Let me try to understand Argo a little better. If ArgoCD deletes a resource:

1) Does ArgoCD issue a "delete" request on the resource in the target cluster? 2) Does ArgoCD delete respect finalizers? 3) Does ArgoCD remove references manually via any kind of annotations?

For troubleshooting, can you confirm that deleting a terraform resource manually does not "recreate" the pvc?

lallinger-tech commented 2 months ago

It probably to do with the ownerReference that ties the PVC to the Terraform Resource in Kubernetes. When the Terraform resource is deleted, the PVC is deleted . Aside from that , the PVC should only be created if the Terraform resource still exists.

Yes, ArgoCD issues a delete to every resource which is owned by the Terraform CR. As the CR has a finalizer it is not fully deleted until the terraform-operator removes the finalizer, so the operator recreates the PVC sometimes, sometimes it throws an error that it can't find the PVC because Argo deleted it.

I've done manual deletions of the Terraform resource to clean up the PVC. But I have not observed the PVC getting recreated. I wonder what ArgoCD is doing differently.

Let me try to understand Argo a little better. If ArgoCD deletes a resource:

1. Does ArgoCD issue a "delete" request on the resource in the target cluster?

Yes and all resources associated with the CR, so PVC, CM, Secret, Pods, etc.

2. Does ArgoCD delete respect finalizers?

Yes, but i tried adding a finalizer to the PVC via the taskOptions script section.
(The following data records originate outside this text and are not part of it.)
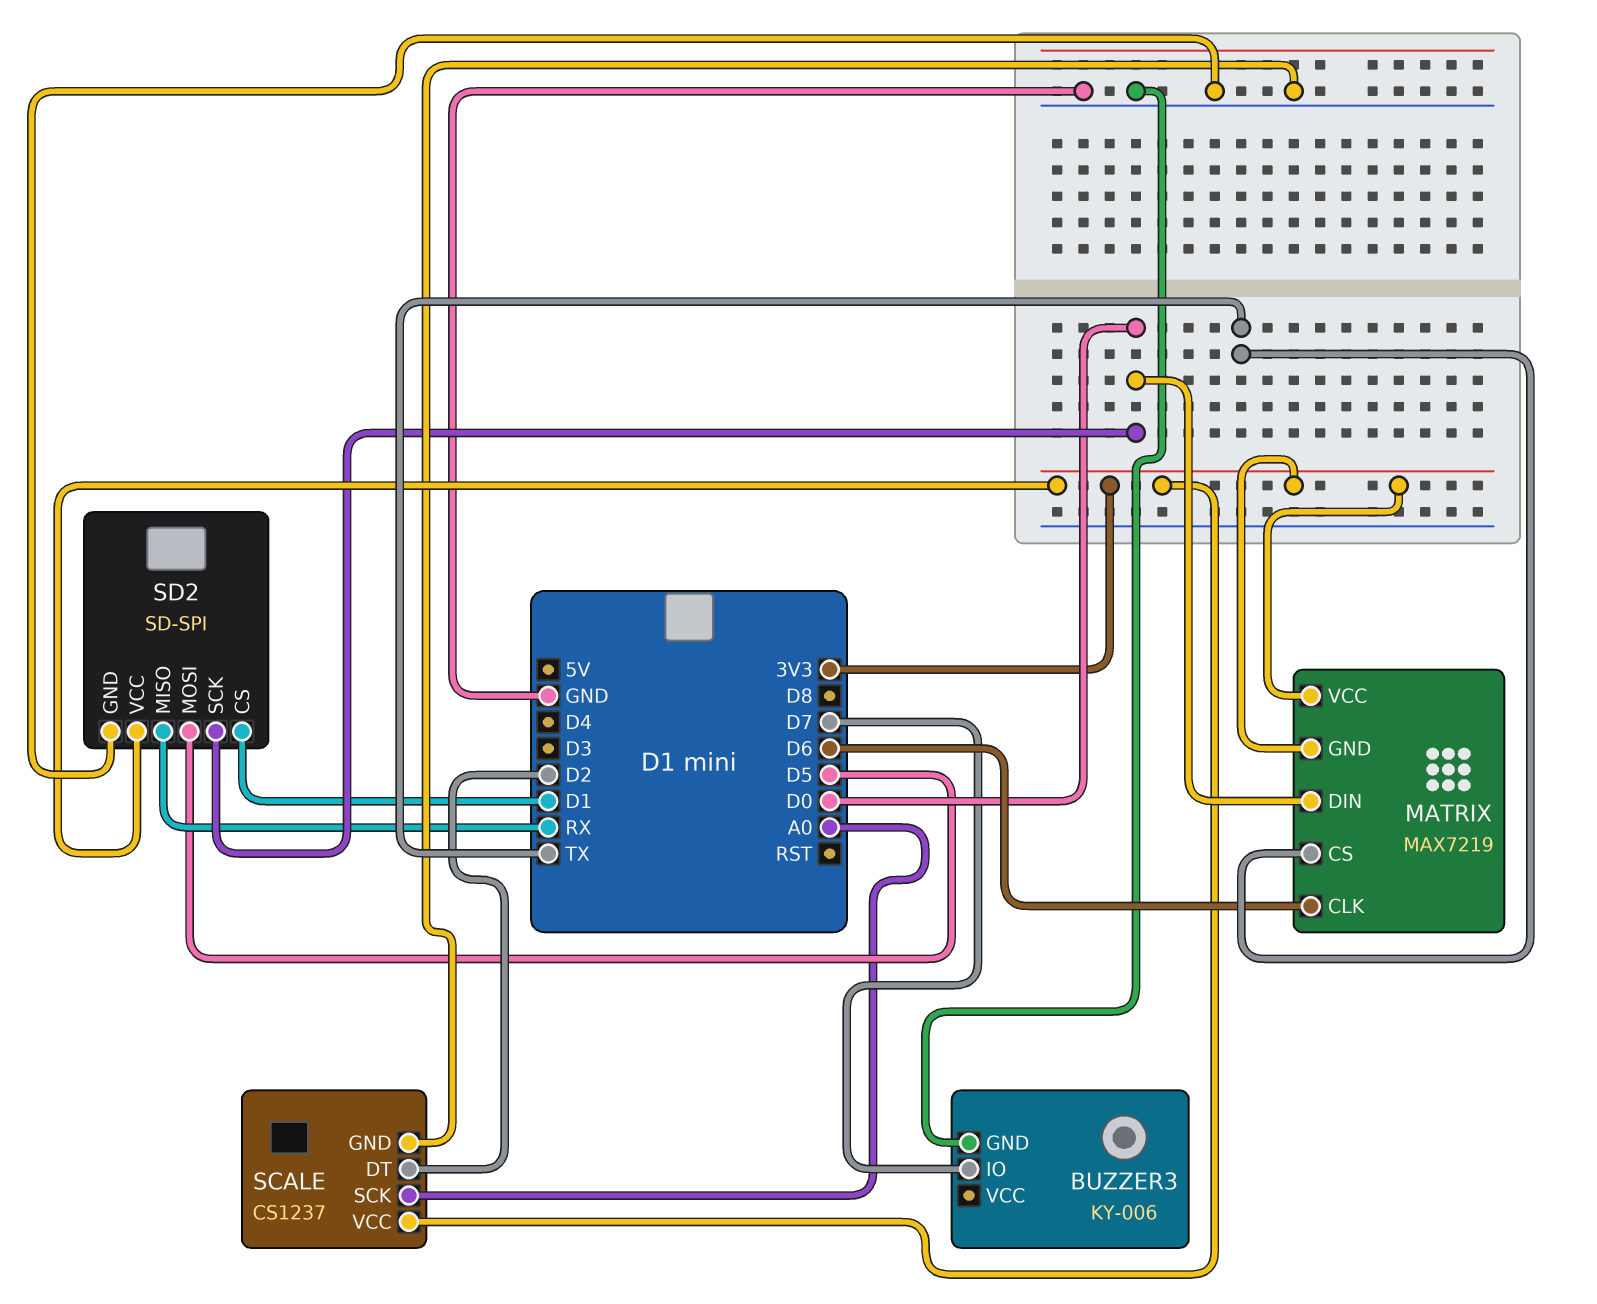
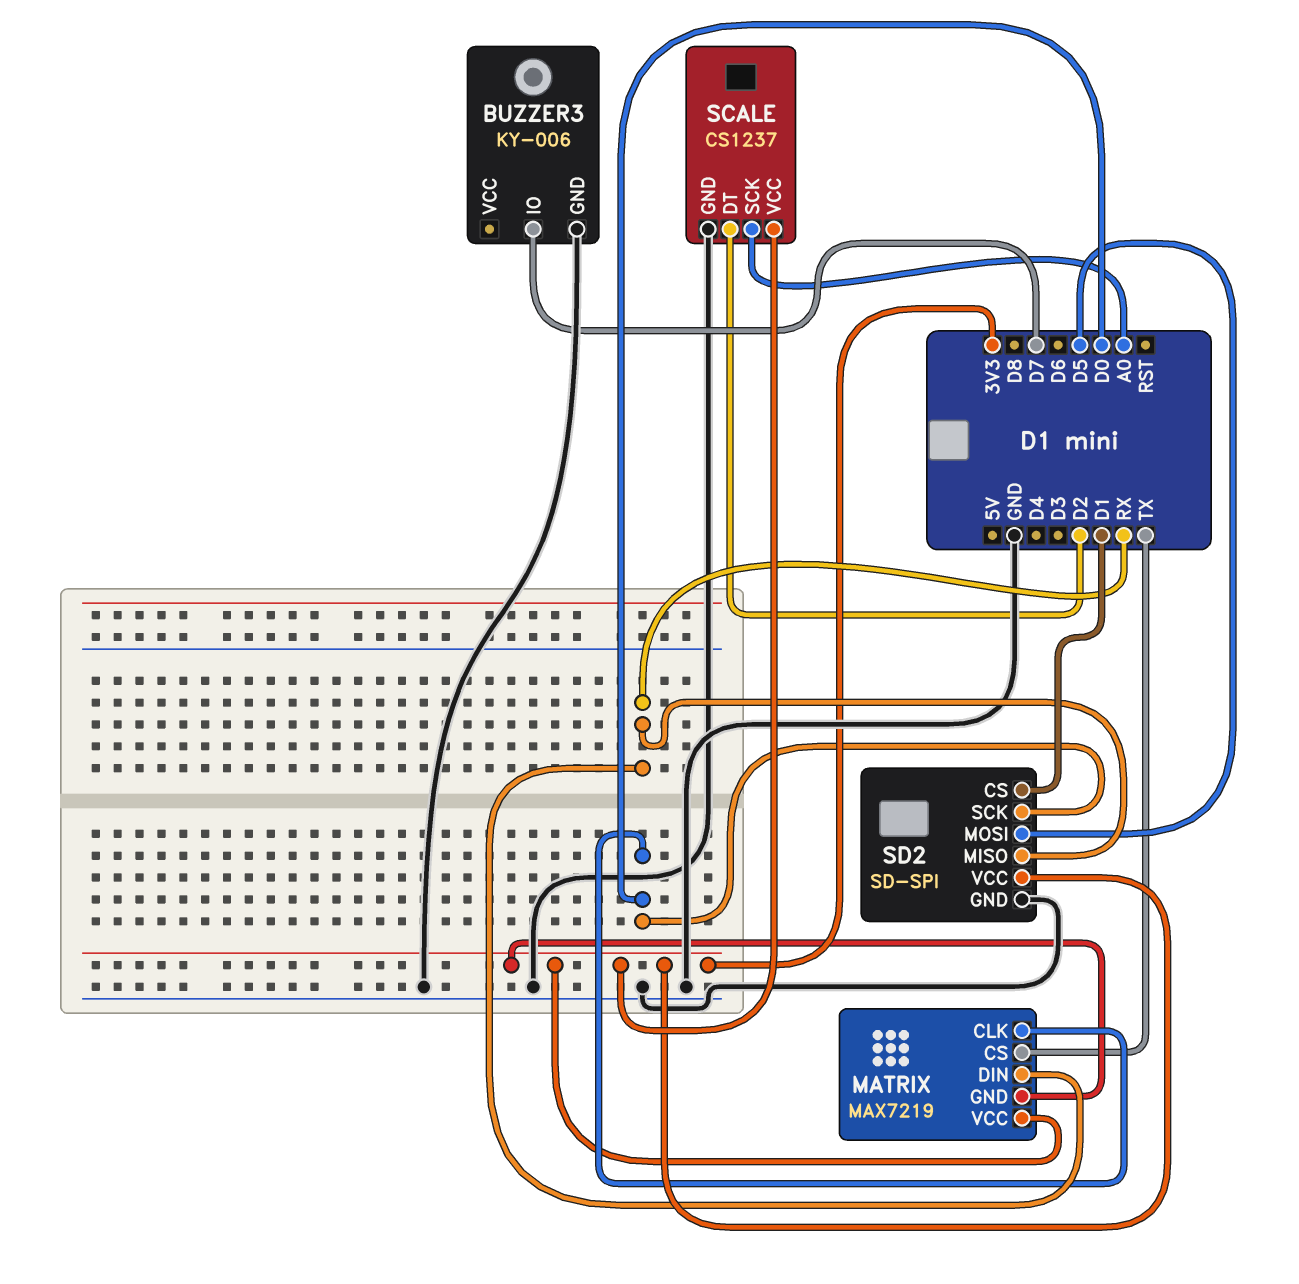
MATRIX pin CLK: D6 -> D0
MATRIX pin DIN: D0 -> RX

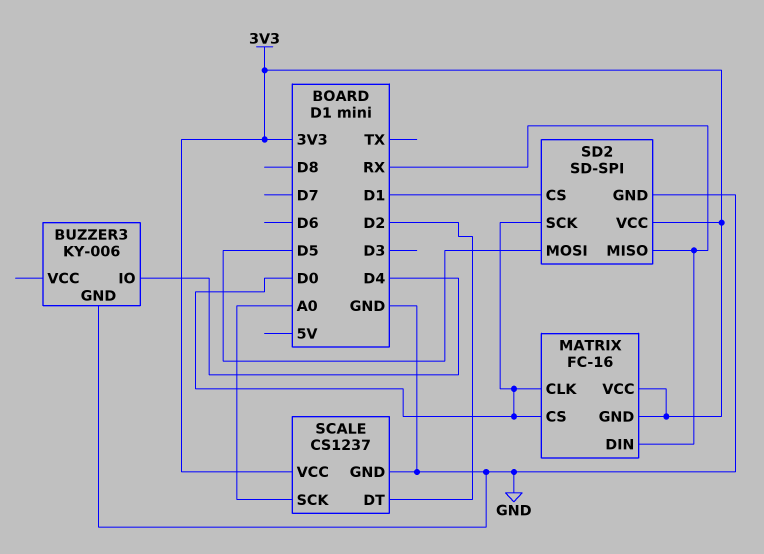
BUZZER3 pin IO: D7 -> D4
MATRIX: MAX7219 -> FC-16
MATRIX pin CS: TX -> D0

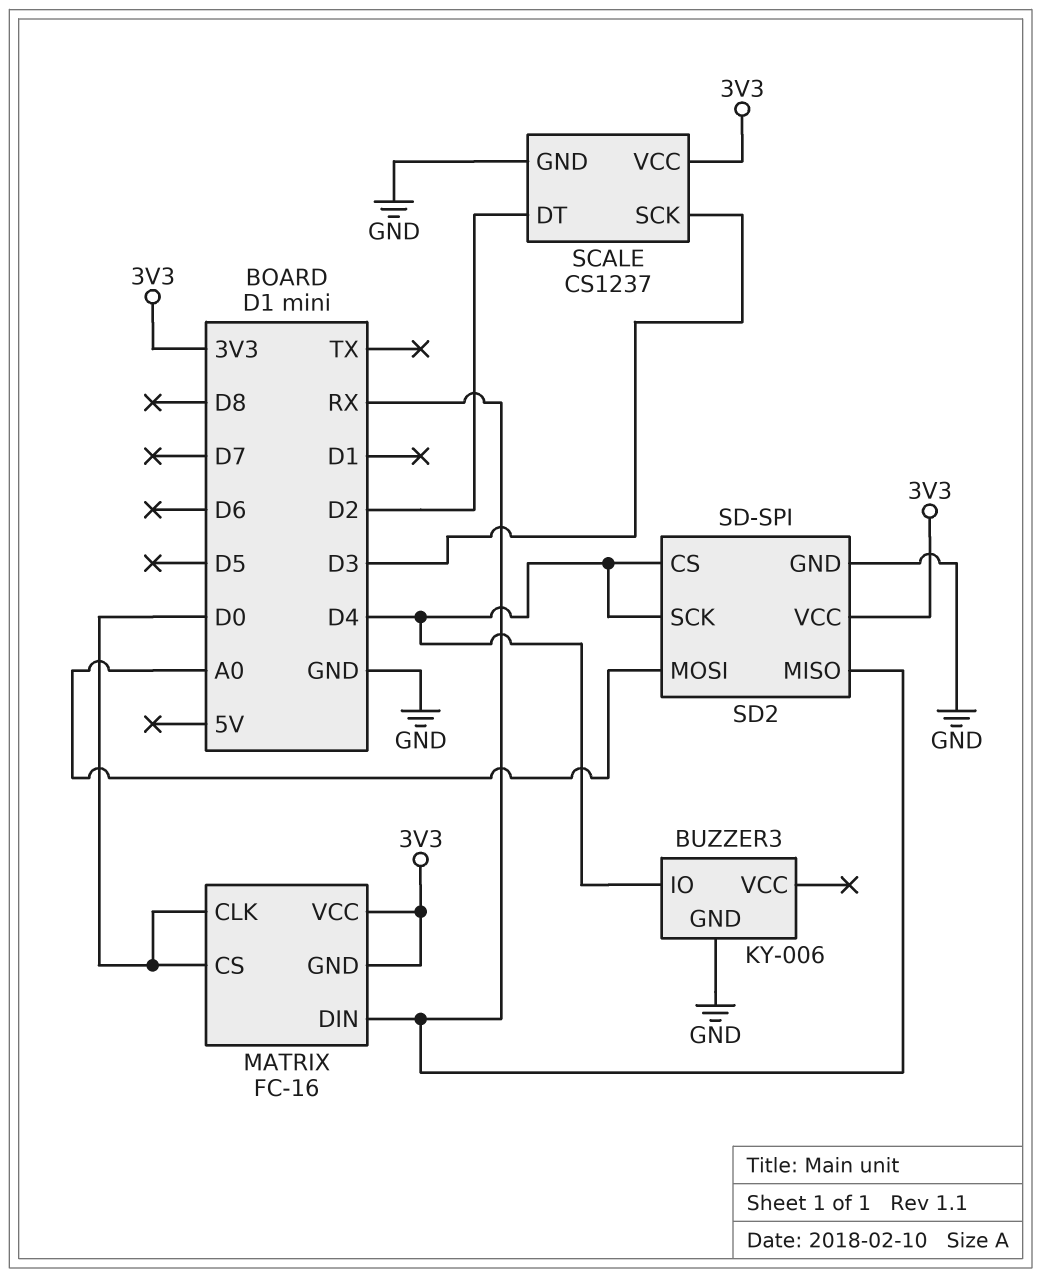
SCALE pin SCK: A0 -> D3
SD2 pin CS: D1 -> D4
SD2 pin MOSI: D5 -> A0
SD2 pin SCK: D0 -> D4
This leads to the PVC staying and only entering terminating state, but this does not solve the problem as a terminating PVC can't be bound to a pod and the delete pods get stuck in pending waiting for the PVC

3. Does ArgoCD remove references manually via any kind of annotations?

No

For troubleshooting, can you confirm that deleting a terraform resource manually does not "recreate" the pvc?
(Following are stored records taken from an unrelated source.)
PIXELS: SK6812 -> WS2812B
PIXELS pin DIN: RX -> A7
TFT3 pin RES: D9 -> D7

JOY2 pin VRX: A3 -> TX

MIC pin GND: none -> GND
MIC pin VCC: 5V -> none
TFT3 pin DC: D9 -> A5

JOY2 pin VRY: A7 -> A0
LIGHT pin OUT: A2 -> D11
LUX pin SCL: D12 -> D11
Yes deleting the terraform CR via kubectl works just as you'd expect.

My hacky workaround for now is removing the ownerReferences in the setup script for the PVC (and CM and Secret, as i have observed that there's the same race condition) and then deleting the resources via kubectl as last action in the apply-delete step.

All in all this is definitely a bug caused solely by ArgoCD and not your work, as ArgoCD is not even caring about its own annotations which i tried to use to prevent deletion of these resources. So i'm not sure if you want to tackle this issue, i could fully understand if you wouldn't want to.

But i noticed a bug with your work that would help me out if you could fix it: https://github.com/GalleyBytes/terraform-operator/issues/169

Thanks for your work!

davhdavh commented 1 month ago

ArgoCD should only delete resources that are marked with

metadata:
  labels:
    argocd.argoproj.io/instance: xxx

and the sub-resources of the terraform-operator resource are not marked with that.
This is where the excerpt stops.